Перед тем однажды я видел его в церкви у обедни, – я не спускал с него глаз. Черты его лица врезались у меня в памяти. И вдруг этот гений, эта слава и гордость России – передо мной в пяти шагах! Я не верил глазам. Читал лекцию Давыдов, профессор истории русской литературы.

«Вот вам теория искусства, – сказал Уваров, обращаясь к нам, студентам, и указывая на Давыдова, – а вот и само искусство», – прибавил он, указывая на Пушкина. Он эффектно отчеканил эту фразу, очевидно, заранее приготовленную. Мы все жадно впились глазами в Пушкина. Давыдов оканчивал лекцию. Речь шла о «Слове о полку Игореве». Тут же ожидал своей очереди читать лекцию после Давыдова и Каченовский.
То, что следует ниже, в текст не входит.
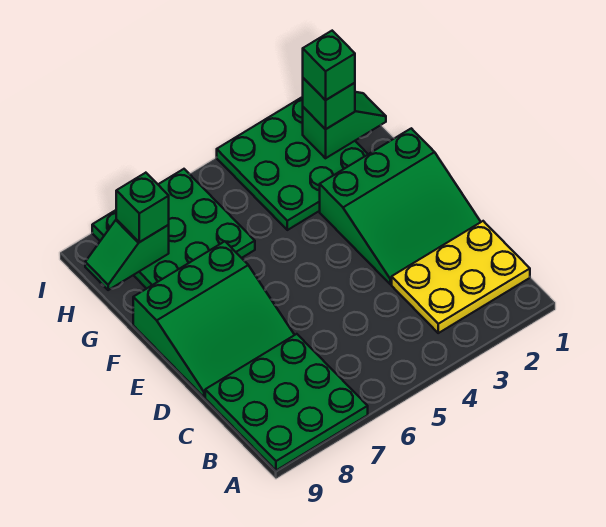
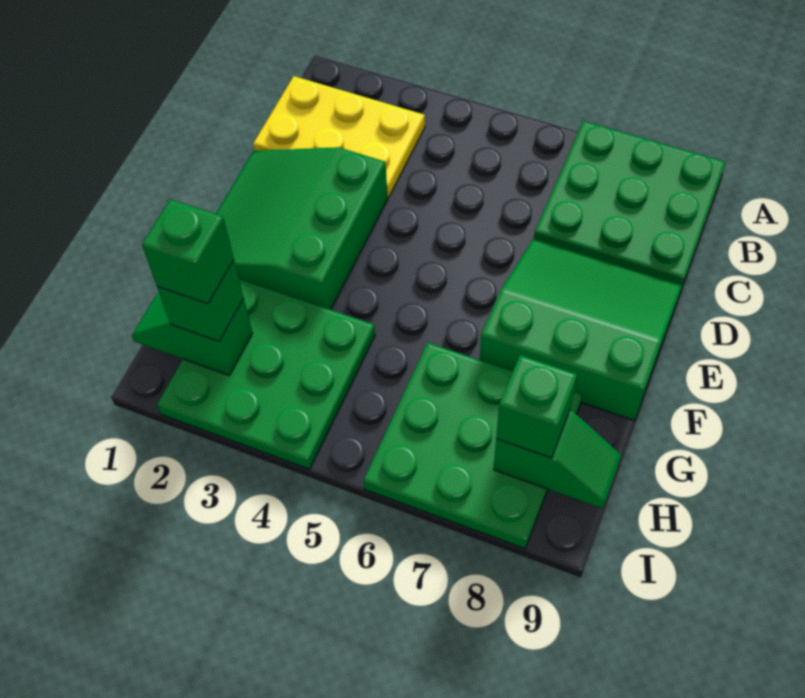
green slope D1:F3 level 1 top F -> green slope D1:F3 level 1 top 3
Нечаянно между ними завязался, по поводу «Слова о полку Игореве», разговор, который мало-помалу перешел в горячий спор. «Подойдите ближе, господа, – это для вас интересно», – пригласил нас Уваров, и мы тесной толпой, как стеной, окружили Пушкина, Уварова и обоих профессоров. Не умею выразить, как велико было наше наслаждение, – видеть и слышать нашего кумира. Я не припомню подробностей их состязания, – помню только, что Пушкин горячо отстаивал подлинность древнерусского эпоса, а Каченовский вонзал в него свой беспощадный аналитический нож. Его щеки ярко горели алым румянцем, и глаза бросали молнии сквозь очки. Может быть, к этому раздражению много огня прибавлял и известный литературный антагонизм между ним и Пушкиным. Пушкин говорил с увлечением, но, к сожалению, тихо, сдержанным тоном, так что за толпой трудно было расслышать. Впрочем, меня занимал не Игорь, а сам Пушкин.